Defining Security Token Offering (STO)
A security token offering, or STO, is quite similar to an initial coin offering (ICO). This is where an investor acquires a crypto coin and token representing their investment. However, the difference is that a security token represents an investment contracts into an underlying investment asset, like bonds, stocks, real estate investment trusts, and funds.
In other words, a security token gives you the ownership information of the investment product and records in on a blockchain.
You can consider STOs as a hybrid between cryptocurrency ICOs and the more traditional IPO, or initial public offering, since it is similar in some degrees to these two methods of investment fundraising.
Differences from ICO
For one, STOs are backed by assets and they comply with regulatory rules.
On the flipside, most ICOs issue utility tokens that give investors access to the native platform or decentralized applications (DApps). Most of the time, the purpose of these coins are for usage and not investment. Thus, most ICO platforms are free of certain legal frameworks and they don’t have to register or comply with regulatory bodies.

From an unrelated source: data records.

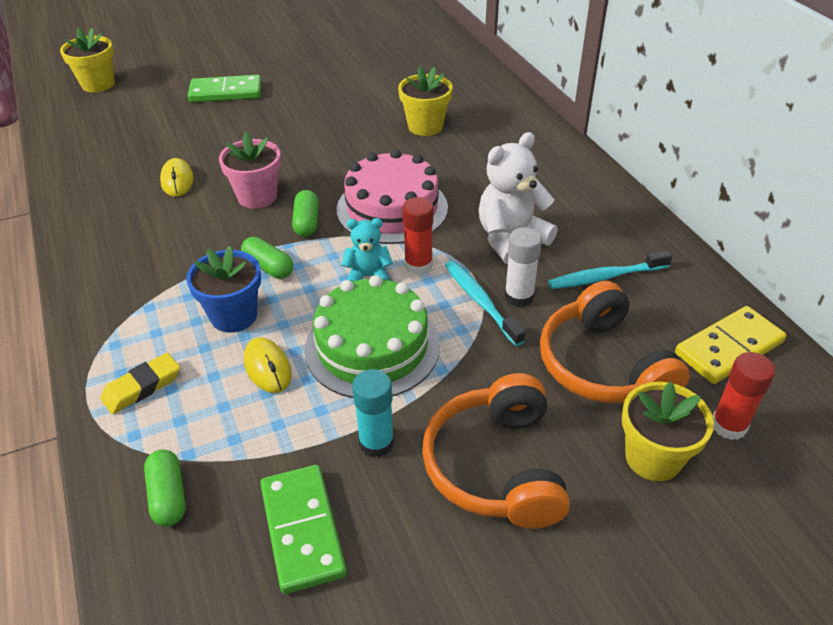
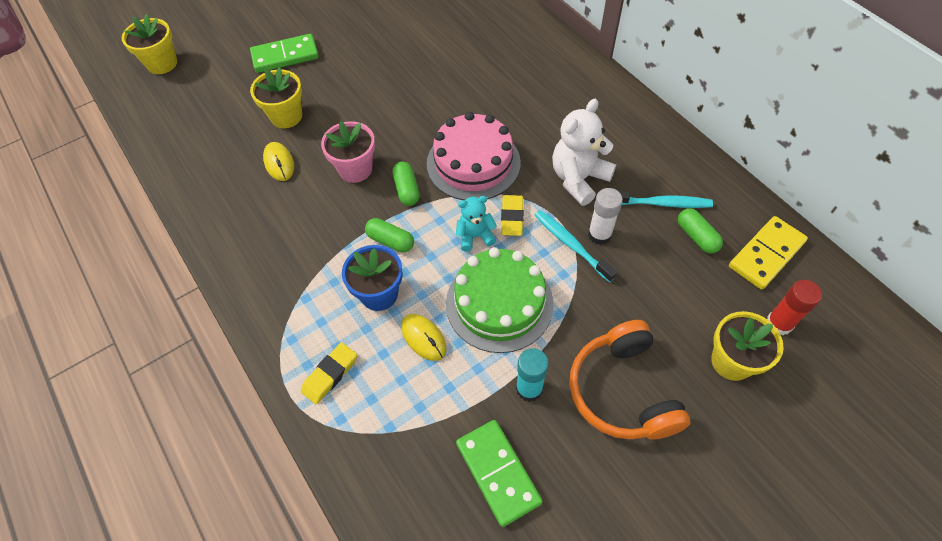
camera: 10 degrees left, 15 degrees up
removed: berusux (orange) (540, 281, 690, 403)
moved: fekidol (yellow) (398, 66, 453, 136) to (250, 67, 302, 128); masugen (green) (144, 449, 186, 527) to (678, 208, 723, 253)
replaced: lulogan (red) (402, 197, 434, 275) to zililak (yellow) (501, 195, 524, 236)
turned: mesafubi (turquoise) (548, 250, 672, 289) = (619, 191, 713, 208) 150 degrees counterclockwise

Launching an STO is more difficult since you will be offering an investment contract under the securities law. Because of that, the platforms will have to do the upfront work of ensuring that they comply with the relevant regulations and would typically be able to raise funds only from accredited investors.
Differences from IPO
IPOs and STOs are both regulated offerings. However, IPOs are used in private companies that are poised to go public. Launching an IPO helps them raise funds by issuing shares to accredited investors.
With STOs, tokens that represent shares of an underlying security are given on the blockchain to accredited investors. These assets can be shares of a company. However, because of its tokenization, the asset can really be anything that is expected to provide profits.

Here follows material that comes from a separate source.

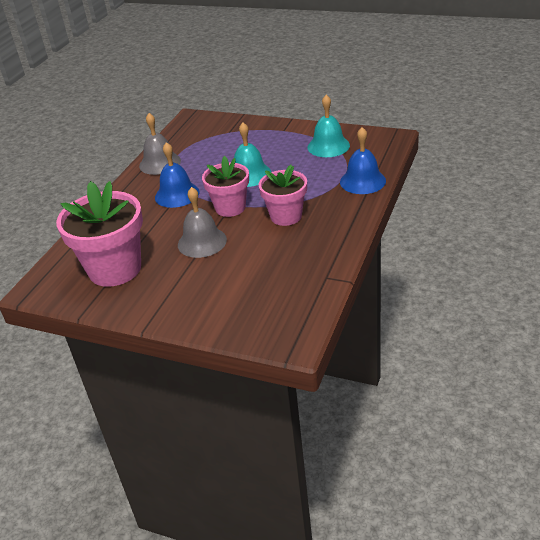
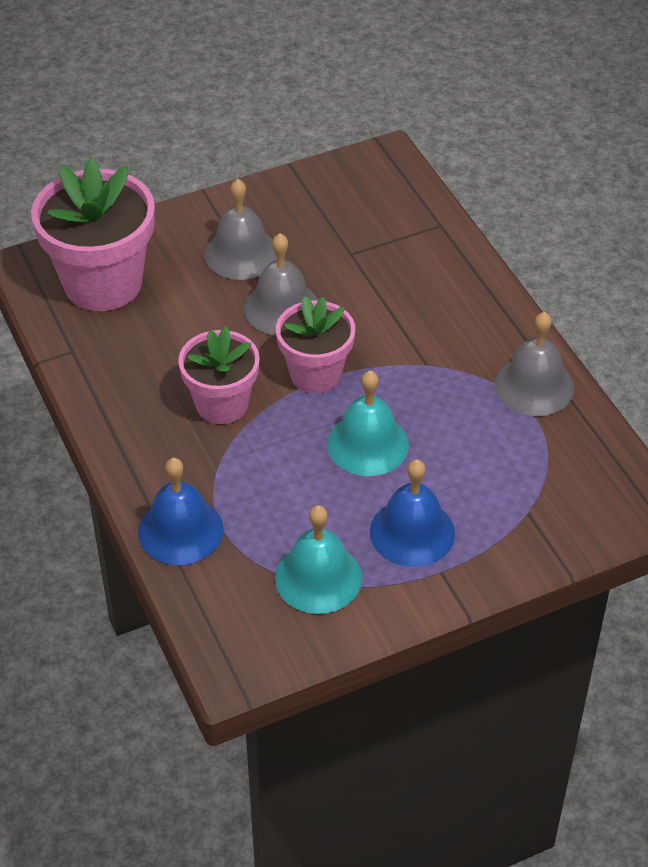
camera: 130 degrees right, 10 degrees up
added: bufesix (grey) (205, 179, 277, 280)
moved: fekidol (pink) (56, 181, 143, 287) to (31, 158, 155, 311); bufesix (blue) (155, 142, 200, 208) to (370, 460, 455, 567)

On top of that, STOs are considered to be more cost-efficient when compared to IPOs. In the case of IPOs, the companies will have to pay high brokerage and investment banking fees to access a deeper investor base.
STOs will have to pay lawyers and advisors, but they also offer a more direct access to the investment market. Thus, they won’t have to pay large fees to investment banks or brokerages.
Regulations for STOs
When it comes to regulations, the United States’ Securities and Exchange Commissions (SEC) is the most vocal on the issue of how a security token should be classified as such. They also decide whether some certain utility tokens are actually security tokens that should be regulated.
Meanwhile, the United Kingdom’s Financial Conduct Authority (FCA) released a paper entitled “Guidance on Cryptoassets,” distinguishing three different types of tokens.
Meanwhile, in Switzerland, the Financial Market Supervisory Authority released an ICO guideline last year in February. It stated that each case must be decided according to its individual merits. It also categorized tokens into three groups: payment tokens, utility tokens, and asset tokens.